The boss was in a quandary, he had to get rid of one of his staff. He had narrowed it down to one of two people, Debra or Jack. It would be a hard decision to make, as they were both equally qualified and both did excellent work.

He finally decided that in the morning whichever one used the water cooler first would have to go.

Debra came in the next morning, hugely hung-over after partying all night. She went to the cooler to get some water to take an aspirin and the boss approached her and said, "Debra, I've never done this before, but I have to lay you or Jack off."

Debra replied, "Could you jack off? I feel like shit."

Wednesday, February 09, 2005

Feb 2 was Groundhog Day AND the State of the Union Address.....

It is an ironic juxtaposition: one involves a meaningless ritual in which we look to a creature of little intelligence for prognostication

-- and the other involves a groundhog.

In honor of Valentines Day coming up....

Monday, February 07, 2005

Love may be beautiful, love may be bliss
But I slept with you because I was pissed.

I thought that I could love no other
Until, that is, I met your brother.

Roses are red, violets are blue, sugar is sweet, and so are you. But the roses are wilting, the violets are dead, the sugar bowl's empty, and so is your head.

Kind, intelligent, loving, and hot.
This describes everything you're not.

I want to feel your sweet embrace
But don't take that bag from off your face.

I love your smile, your face, your eyes.
Damn, I'm good at telling lies!

My darling, my lover, my beautiful wife,
Marrying you screwed up my life.

I see your face when I am dreaming.
That's why I always wake up screaming.

My love , you take my breath away.
What have you stepped in to smell this way?

What inspired this amorous rhyme?
Two parts vodka, one part lime.

Dear Dr. Ruth,

Friday, February 04, 2005

Dear Dr. Ruth,

My husband has a long record of money problems. He runs up huge credit card bills and at the end of the month, if I try to pay them off, he shouts at me, saying I am stealing his money. He says pay the minimum and let our kids worry about the rest, but already we can hardly keep up with the interest.

Also he has been so arrogant and abusive toward our neighbors that most of them no longer speak to us. The few that do are an odd bunch, to whom he has been giving a lot of expensive gifts, running up our bills even more.

Also, he has gotten religious in a big way, although I don't quite understand it. One week he hangs out with Catholics and the next with people who say the Pope is the Anti-Christ.
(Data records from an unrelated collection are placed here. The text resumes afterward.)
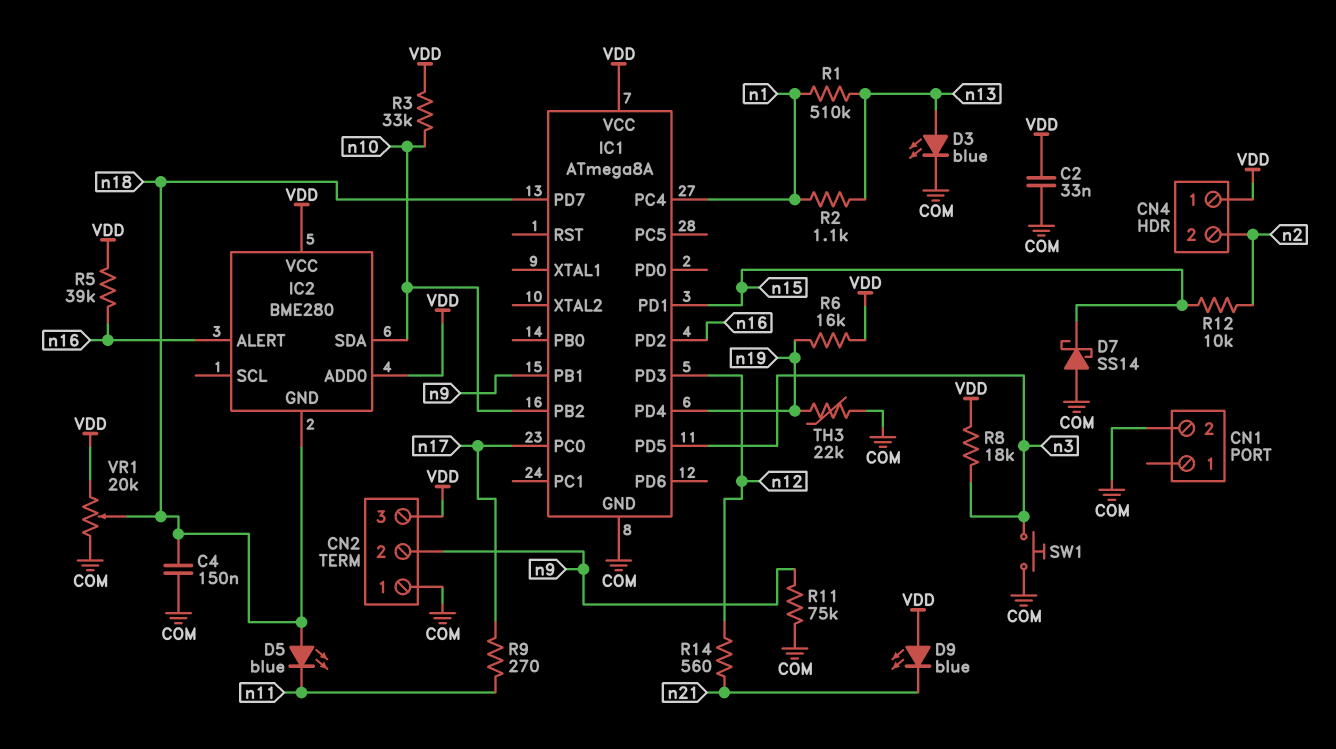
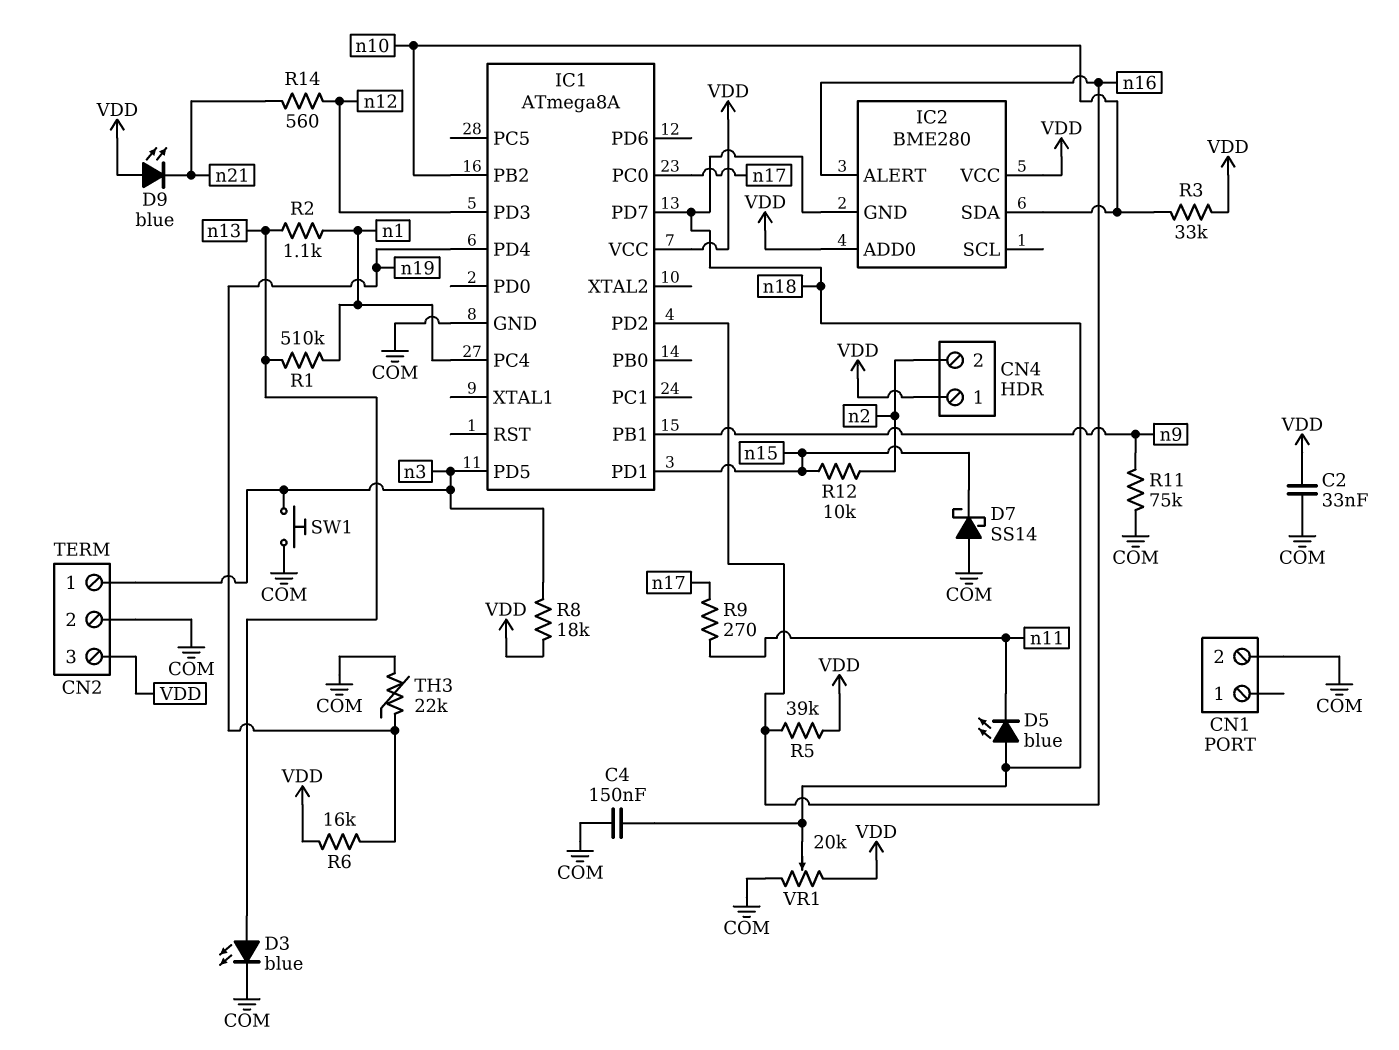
CN2 pin 1: COM -> n3
CN2 pin 2: n9 -> COM

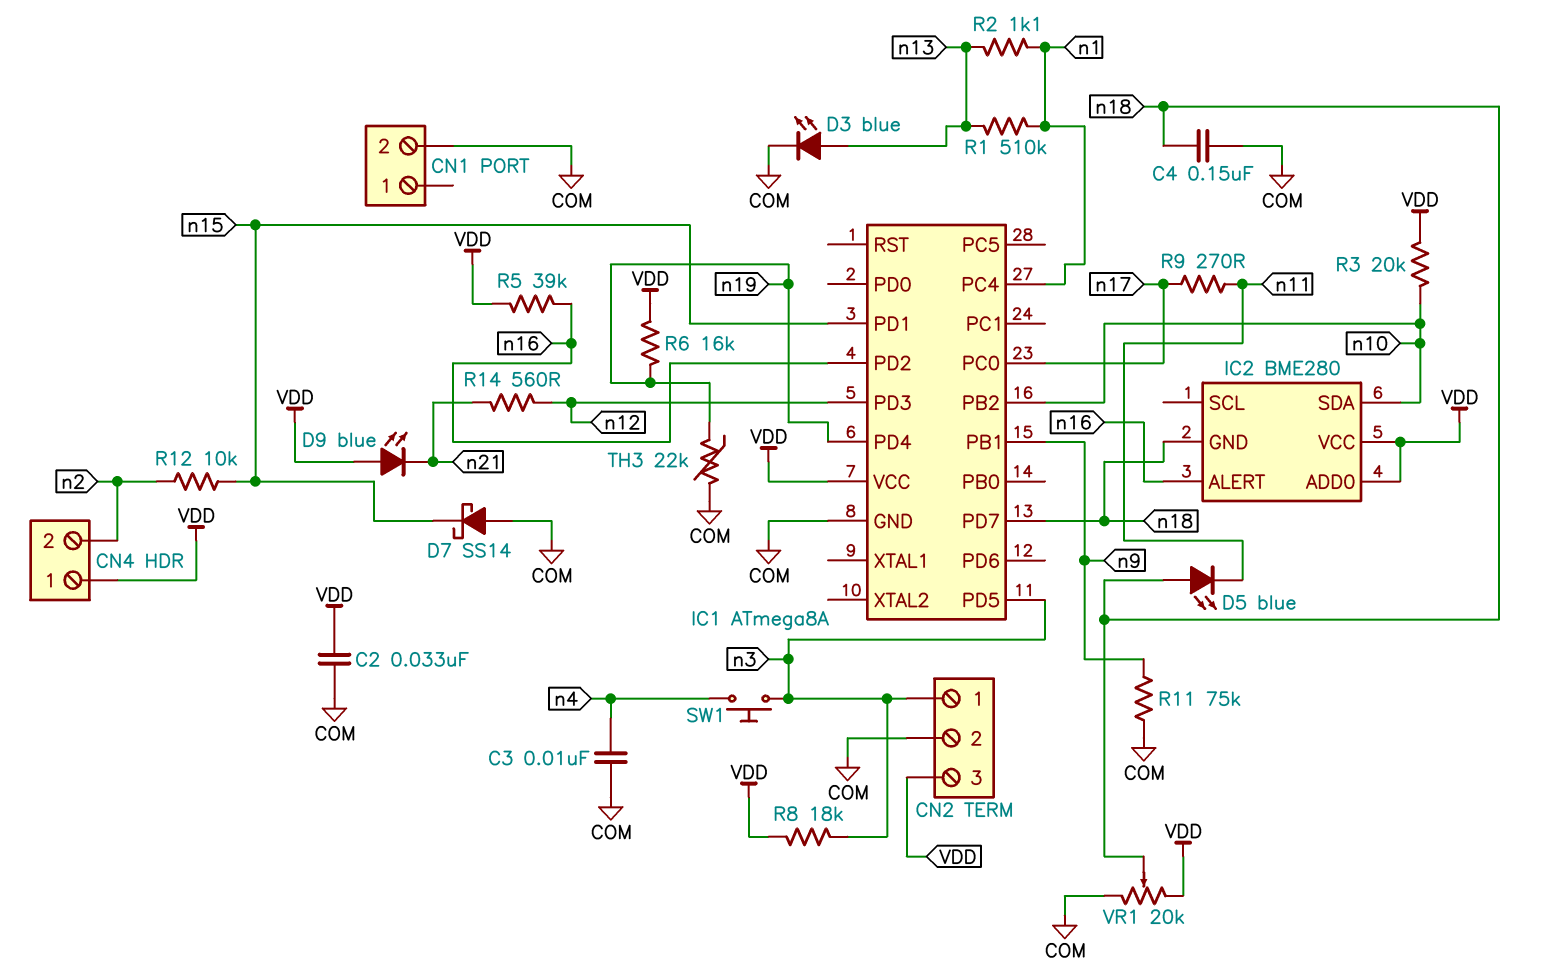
C3: none -> 10nF (COM, n4)
R3: 33k (VDD, n10) -> 20k (VDD, n10)
SW1: button (COM, n3) -> button (n3, n4)

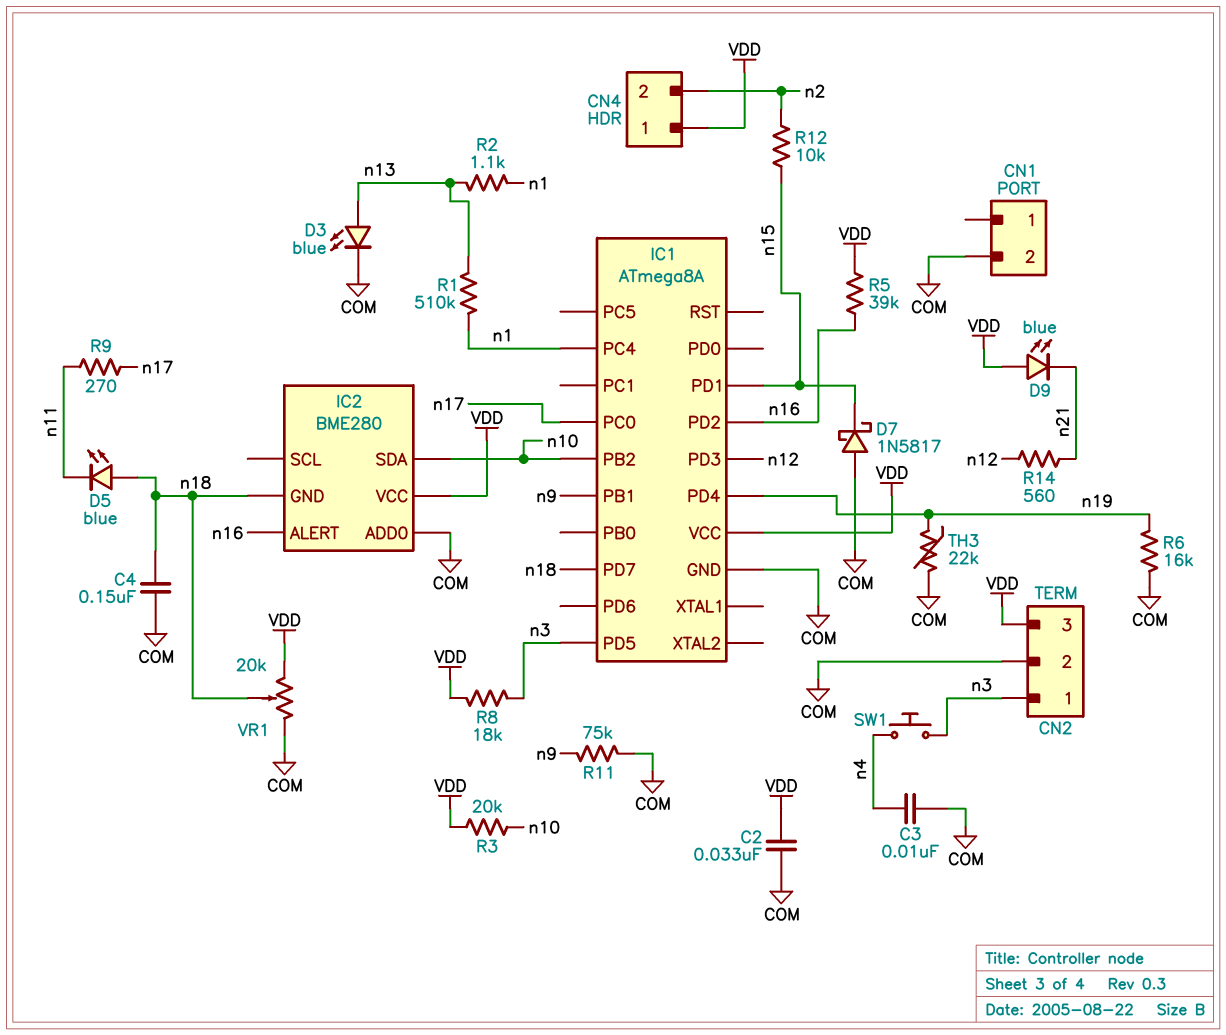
D7: schottky SS14 (A COM, K n15) -> schottky 1N5817 (A COM, K n15)
IC2 pin ADD0: VDD -> COM
R6: 16k (VDD, n19) -> 16k (COM, n19)

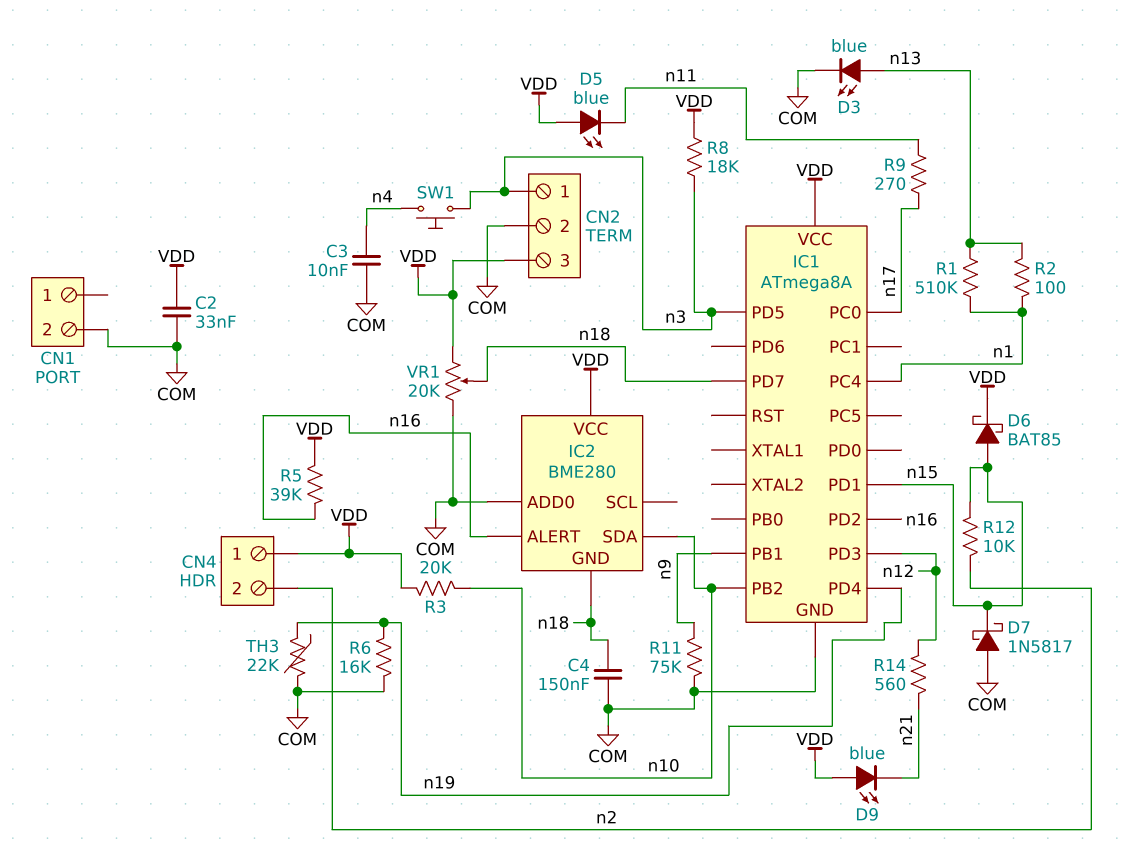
D5: LED blue (A n18, K n11) -> LED blue (A VDD, K n11)
D6: none -> schottky BAT85 (A n15, K VDD)
R2: 1.1k (n1, n13) -> 100 (n1, n13)

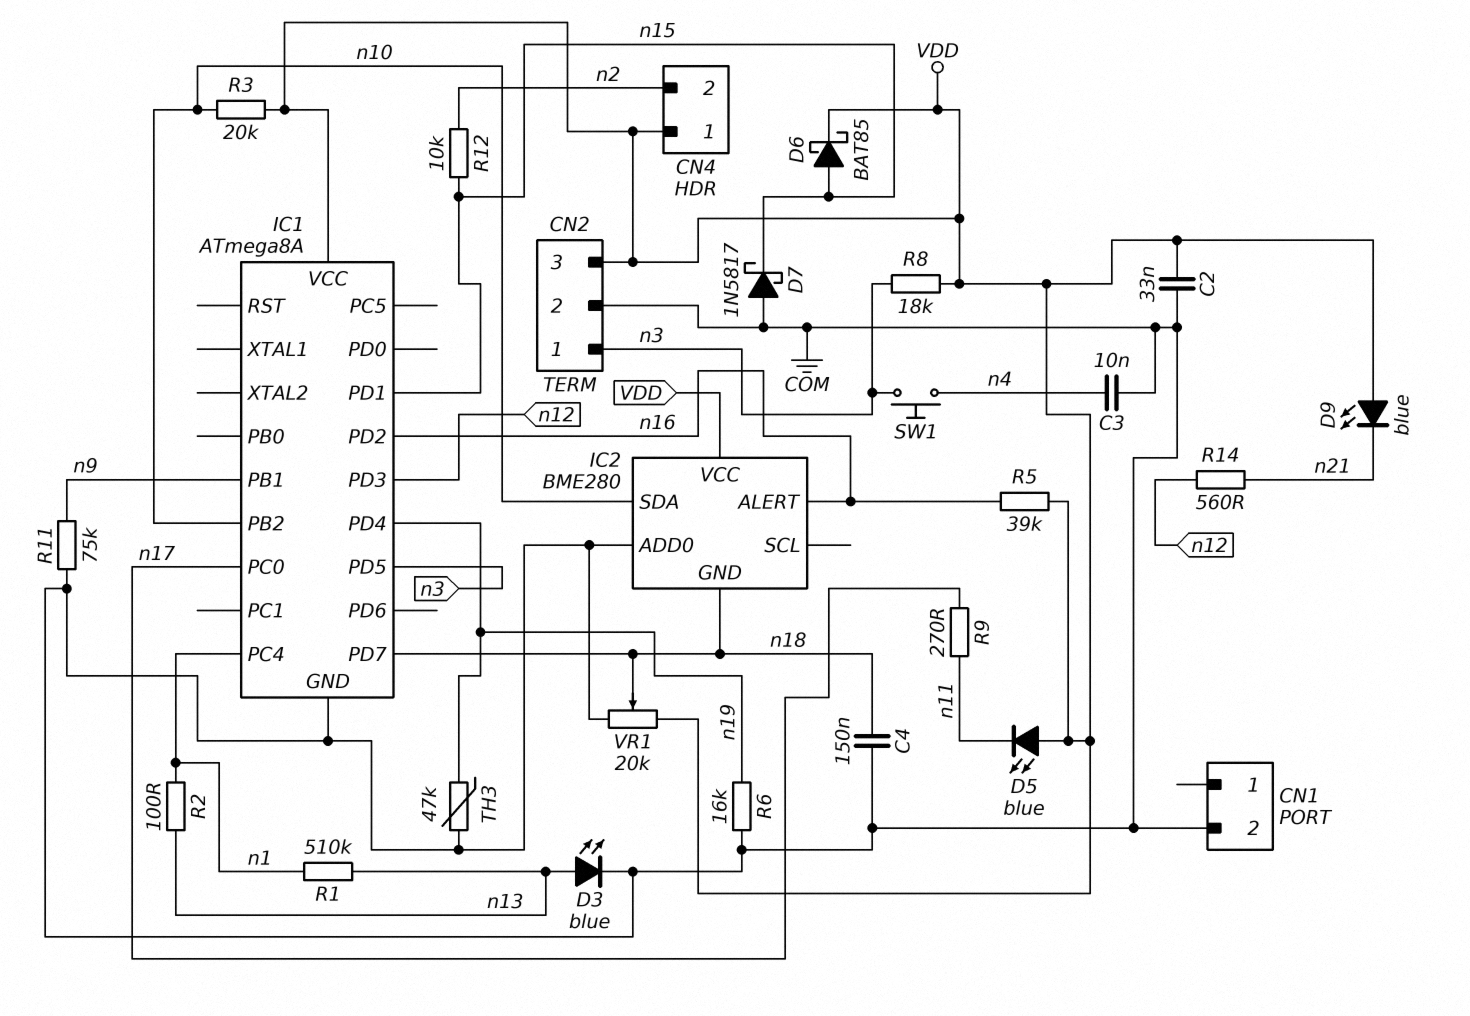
TH3: 22k (COM, n19) -> 47k (COM, n19)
And now he has been going to the gym an awful lot and is into wearing uniforms and cowboy outfits, and I hate to think what that means.

Finally, the last straw. He's demanding that before anyone can be in the same room with him, they must sign a loyalty oath. It's just so horribly creepy!

Can you help?

Signed, Lost in DC

___________

Dear Lost:

Stop whining, Laura. You can divorce the jerk any time you want. The rest of us are stuck with him for four more years.